Another example is found under the Civil Articles of Limerick spell out the common civil use of a gun: “Every nobleman and gentleman comprised in the said second and third articles shall have liberty to ride with a sword and case of pistols, if they think fit; and keep a gun in their houses, for the defence of the same, or for fowling.”

You would think most all State statutes would follow the same universal terminology found in Federal and State constitutions if “bear arms” was widely understood to mean private use of weapons for personal self-defense or hunting. The fact this isn’t the case confirms “bear arms” had a specific military application attached.

Some recent additions to State constitutions addressing arms fall into the same trap the majority finds itself arguing, mainly construing the keeping and bearing of arms as meaning an individual right to privately own and use firearms. For example, the State of Nebraska adopted this language in 1988: “the right to keep and bear arms for security or defense of self, family, home, and others, and for lawful common defense, hunting, recreational use, and all other lawful purposes, and such rights shall not be denied or infringed by the state or any subdivision thereof.”

Apart from the misunderstanding the framers of this provision display over the historical meaning of bearing arms, it is a wonderful provision that should be adopted by every State of the Union with a slight change of removing “to keep and bear arms” and inserting more relevant terminology: “to keep firearms.”

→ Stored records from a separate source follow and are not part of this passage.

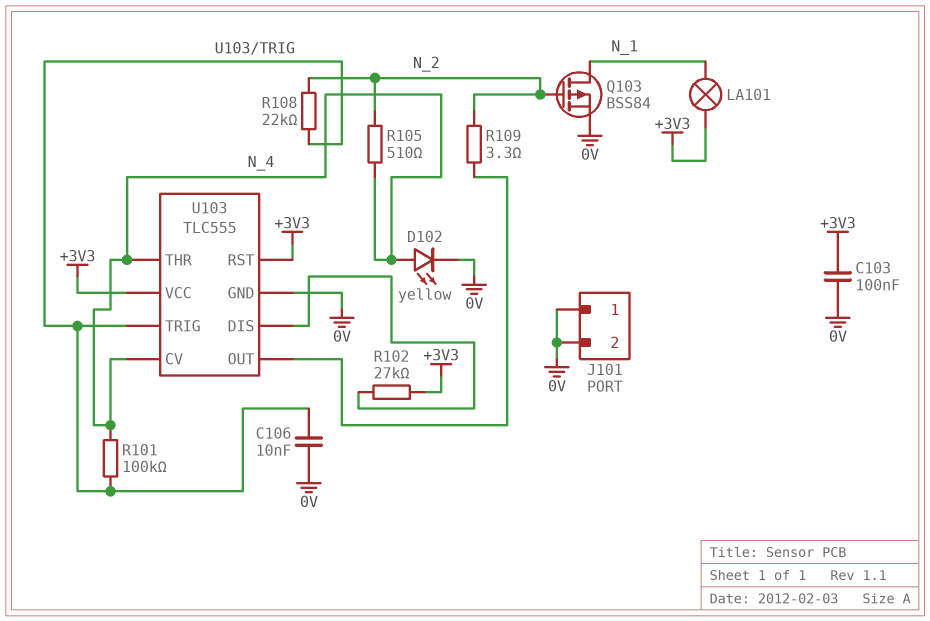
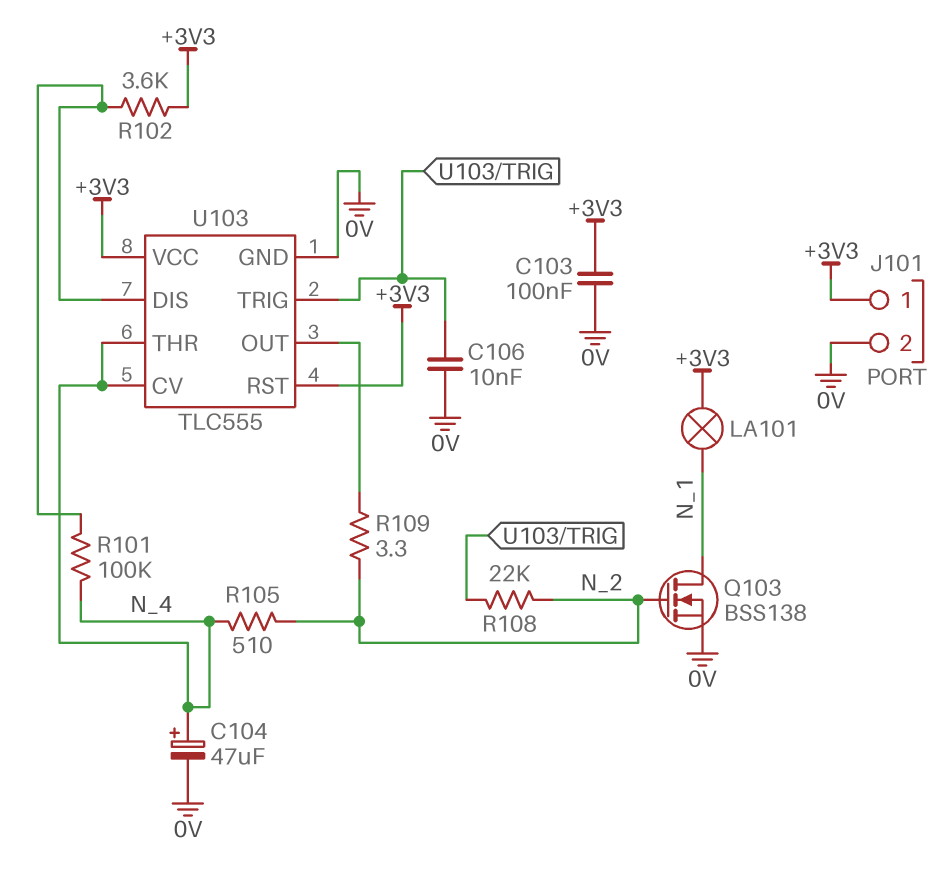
C104: none -> 47uF (plus N_4, minus 0V)
D102: LED yellow (A N_4, K 0V) -> none
J101 pin 1: 0V -> +3V3
Q103: PMOS BSS84 (G N_2, D N_1, S 0V) -> NMOS BSS138 (G N_2, D N_1, S 0V)
R101: 100k (N_4, U103/TRIG) -> 100k (N_4, U103/DIS)
R102: 27k (+3V3, U103/DIS) -> 3.6k (+3V3, U103/DIS)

The majority thinks Section 14 of the Freedmen’s Bureau Act is proof that during the reconstruction period the Second Amendment was understood to give freed blacks the right to keep and bear arms for personal self-defense:

Sec. 14. That in every State or district where the ordinary course of judicial proceedings has been interrupted by the rebellion, and until the same shall be fully restored, and in every State or district whose constitutional relations to the Government have been practically discontinued by the rebellion, and until such State shall have been restored in such relations and shall be duly represented in the Congress of the United States, the right to make and enforce contracts, to sue, be parties, and give evidence, to inherit, purchase, lease, sell, hold, and convey real and personal property, and to have full and equal benefit of all laws and proceedings concerning personal liberty, personal security, and the acquisition, enjoyment, and disposition of estate, real and personal, including the constitutional right to bear arms, shall be secured to and enjoyed by all the citizens of such State or district, without respect to race or color or previous condition of slavery.

One fatal flaw with interpreting Section 14 as recognizing a right of individual persons within States to keep and bear arms is that former rebel States were under the sole administration of Congress, divided into military districts, and were not considered organized States. Therefore, it is easy to understand the justification for including the “constitutional right to bear arms” since Congress had sole jurisdiction. Another flaw the majority committed was ignoring why the “constitutional right to bear arms” language was included in the first place.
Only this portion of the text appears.